政府は2022年10月、経済安全保障推進法に基づき安定供給を目指す「特定重要物資」を指定した。
経済産業省の所管では半導体の他、蓄電池や永久磁石、航空機用素材、天然ガス(LNG)など8分野に及んだ。
国土交通省の所管では海上輸送を支える船舶関連の機器が選定された。
厚生労働省所管の抗菌薬や農林水産省の肥料原料も選ばれたが、「特定重要物資」の範囲は今後拡大されることが想定されている。
ロシアのウクライナ侵攻から1年が経過し、紛争の長期化が懸念される中、米国はロシアや中国から友好国に生産や原材料の調達を移す「フレンド・ショアリング」の動きを一層強めている。

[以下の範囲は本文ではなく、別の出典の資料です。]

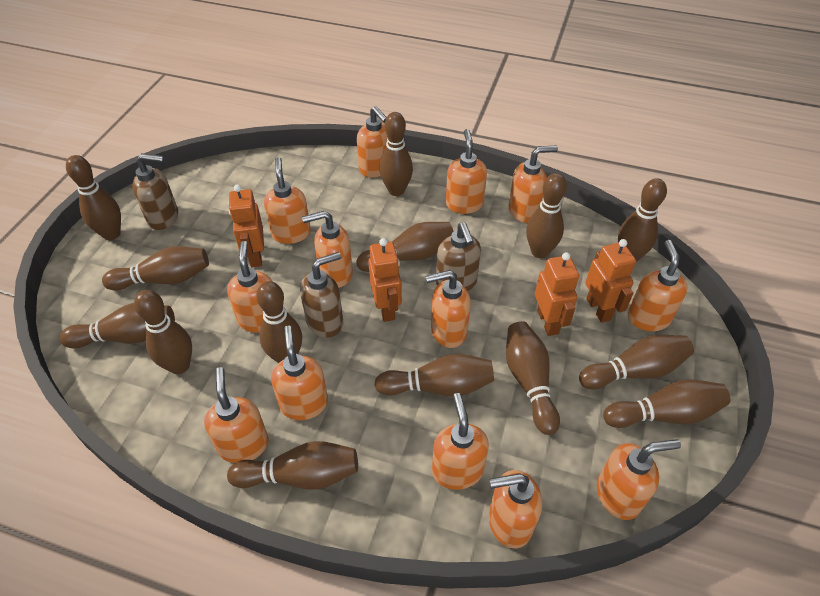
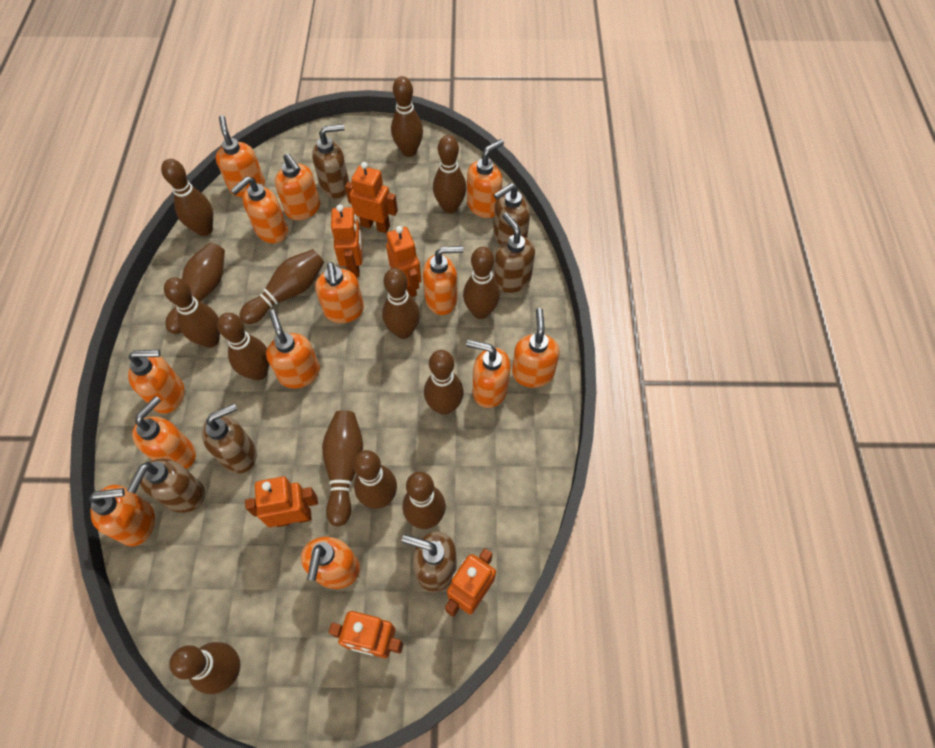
brown soap dispenser: 3 -> 6
orange robot: 4 -> 6

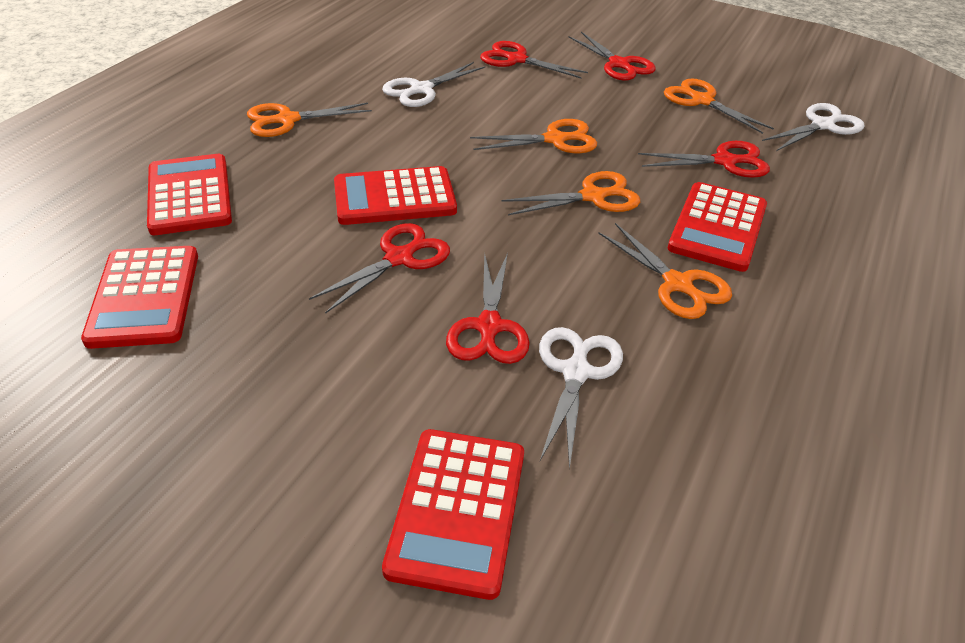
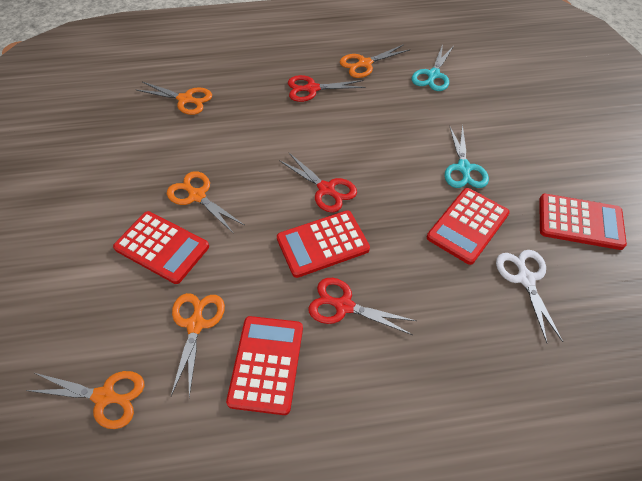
red scissors: 5 -> 3
turquoise scissors: 0 -> 2
white scissors: 3 -> 1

その典型例が日本など14カ国を巻き込んで中国を牽制する目的で構築を進めているインド太平洋枠組み(IPEF)という経済連携だ。
国際的な関心が高まるばかりの経済安全保障だが、日本の経済界の評判は芳しくないままだ。「経済情勢以外の面倒なことを考えずに経営に徹すればよい」という従来のやり方に慣れた経営者が頭を切り換えることは大変だろうが、経済安全保障は日本経済、特に地域経済にとってプラスの効果をもたらし始めていると言っても過言ではない。
冷戦終了後のグローバル化により、日本の産業基盤の海外移転が大幅に進んだが、経済安全保障の要請から巻き戻しが始まっている。
日本企業はこれまで安全保障に対してリスク回避を優先しがちだったが、「経済の効率と安保のコストのバランスを取る」戦略を構築せざるを得なくなっている。激変する国際情勢の下で新たなチャンスを追い求めるしたたかさを忘れてはならないのだ。
半導体ほどのインパクトはないかもしれないが、他の特定重要物資の生産の国内回帰が進めば、地域経済にとって「福音」となる可能性は高い。その際、重要なのは投資の受け皿となる地方自治体の努力と政府のバックアップだ。
新しい資本主義を掲げる岸田政権は、経済安保をテコにした「シン・富国強兵策」を策定すべきではないだろうか。